When a man and a woman who share Godly love get married, when guys meet at a small town McDonald's every morning for coffee before they work eight hours alone, when we inevitably start to care for folks at work with whom we have little in common, the principal quality of Godly love is revealed, the lowly daily-ness of it. The day after day-ness of it. In between the flashes of glory, within it's permanence, below the radar of generosity, there is the daily-ness of it.
Daily love. Mercy new every morning. Love new every morning.

When it doesn't seem like that much is going on, Godly love is going on. The daily love that consoles us, grows us up to responsibility, fills in the gaps between glories, amidst the unawareness of its permanence, during an indisposition to it's generosity. Isaiah 63,9 captures that Godly love, like Jesus, comes down to our daily level: "In all their affliction he was afflicted, and the angel of his presence saved them: in his love and in his pity he redeemed them; and he bare them, and carried them all the days of old."

Just like we need to eat every day, even when we don't know what we are eating, we need the carrying of Godly love from other people, and from God himself. You hear a grown adult daughter, responsible and otherwise independent, often say "I talk to my Mom every day, about whatever." About stuff perhaps she can't even remember at the end of the day. This is the stuff of Godly love, because it was part of our bearing up that day nonetheless. In him we live and move and have our being. In him we are lovingly carried each day. See also Psalm 68,19.

This is where God wants us to live every day, on the receiving end of our daily bread and His daily love. Give us this day all we need and all we hardly know how to ask for, and might not be able to describe, and often can't remember, though we need it just the same. Give us this day our daily love.

He wants us to praise and petition him every day. He knows what we need, but he wants to ask him anyway, and to call him just to keep the relationship going. There's something great and both human and Godly about keeping relationships going on a daily basis.

Perhaps the roughest thing about modern suburban and American market culture, is the lack of daily love and connection we have with each other. We spend a lot of time connected to our cars, our commute, our daily work, our computers, our pets, and our leisure pursuits and less time connected to God and the daily people who could matter to us, who could be the subjects of our Godly love.

Given this daily-ness of Godly love, perhaps we are too choosy about whom we love daily. We have no problem loving dogs and tending to their daily needs. Yet dogs don't nearly exhaust our ability and willingness to love as much people do. But I'm going to hold out for Godly people love rather than get a pet store charge card.

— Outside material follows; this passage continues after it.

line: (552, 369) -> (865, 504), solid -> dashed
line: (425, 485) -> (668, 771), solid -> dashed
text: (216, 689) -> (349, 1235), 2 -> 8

We often wonder why we lose touch with the people we love? Why is that? Because love isn't glorious or permanent or generous? No, it's all these. Because we were wrong and it wasn't love after all? No, it was. We lose touch because there are daily alternatives at hand, even at the convenience store, or at work, or church. Oh there's the internet and the phone, and the answering machine, and all the rest, but I'm not convinced technology is going to cure our daily need for an immediate exchange of Godly love person to person.

In our faith fellowship and at work we often meet people and experience great moments and periods of new and glorious love. Although some folks now skip this stage for fear of messing up commerce, such love is not to be feared. In time it can even become part of our daily love, received in peace. Love your neighbor as you love yourself, love your God and neighbor daily because both of them want to love you back.

And when folks move, or move on, or situations change, I know of only one way by which the daily-ness of love can be kept. This was taught to me by a faith mother who calls me when God prompts, and vice versa. And every time I talk to her, I ask are you praying for me? And she answers "every day." And she really does.

That's Godly love, every day love. "Give us this day O Lord Jesus our daily love."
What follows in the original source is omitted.